Rather long, don't you think? XD
But I don't even have the competence to try. :(

Kristi

11-29-2007 08:47 AM

Quote:

Originally Posted by Tolnaftate2004 (Post 1359534)

A good point: O(N1*N2 + N!/((N-3)!*3!))

I had originally intended to do something along these lines:

PHP Code:


		
			
  for (elmt: temp.c[0]) {
    if (elmt in temp.c[1])
      temp.intersect.add(elmt);
  }

becomes

PHP Code:


		
			
  while (temp.c[0].size()) {
    temp.elmt = temp.c[0][0];
    if (temp.elmt in temp.c[1]) {
      temp.intersect.add(temp.elmt);
      temp.c[0].remove(elmt);
      temp.c[1].remove(elmt);
    } else temp.c[0].delete(0);
  }

Deleting elements from the array and etc is actually going to make it take longer to process.

Anyway, hashes would optimize finding the intersect, but graal has no support for it.
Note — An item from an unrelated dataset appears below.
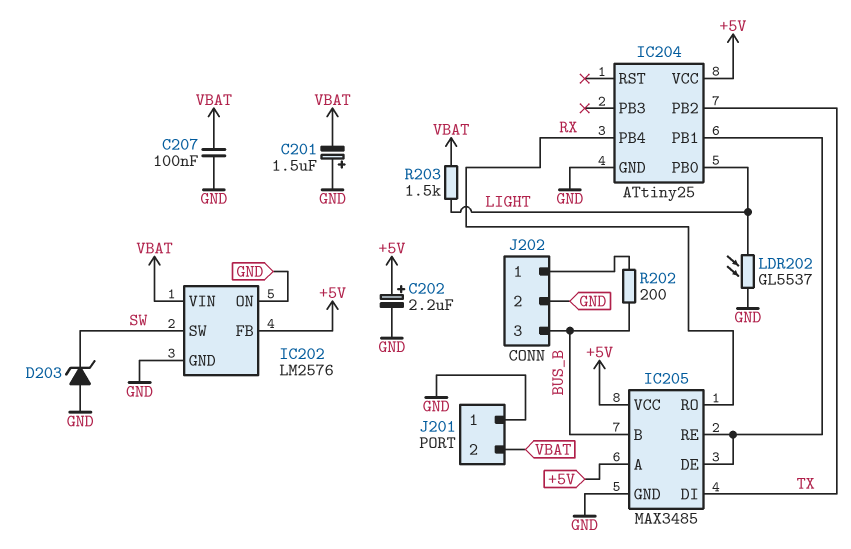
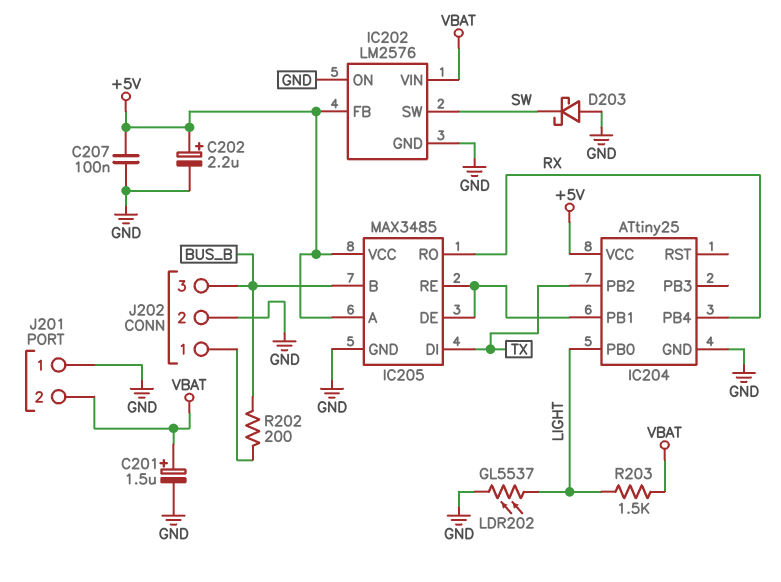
C201: 1.5uF (plus GND, minus VBAT) -> 1.5uF (plus VBAT, minus GND)
C207: 100nF (GND, VBAT) -> 100nF (+5V, GND)
D203: zener (A GND, K SW) -> schottky (A GND, K SW)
However, we can dynamically name variables, so we can emulate it well enough for this situation.

code snippet:

PHP Code:


		
			
for(e: temp.array1)
   temp.b.("v"@e) = true;

for(e: temp.array2)
   if(temp.b.("v"@e))
     temp.intersect.add(e);

with larger datasets, this gets exponentially faster. with 5000-10000 element arrays, its literally 120x faster then searching through the arrays for intersects.

Also, it would be slightly faster to make an array with the max possible size first, so you're not resizing the array (and thus possibly moving it to a new location in memory constantly.)

PHP Code:


		
			
  temp.intersect = new[smallerarray.size()];

  for(e: temp.largerarray)
   temp.b.("v"@e) = true;

  for(e: smallerarray)
   if(temp.b.("v"@e)) {
     temp.intersect[temp.j] = e;
     temp.j++;
   }

This does in fact improve performance, although it's not terribly noticeable.

I'll optimize finding the sets from the intersects later. Lets let this soak in first.

Tolnaftate2004

11-29-2007 08:53 AM

The maximum size of the intersect should be the size of the small array as it cannot possibly have more elements in common than there are in the set.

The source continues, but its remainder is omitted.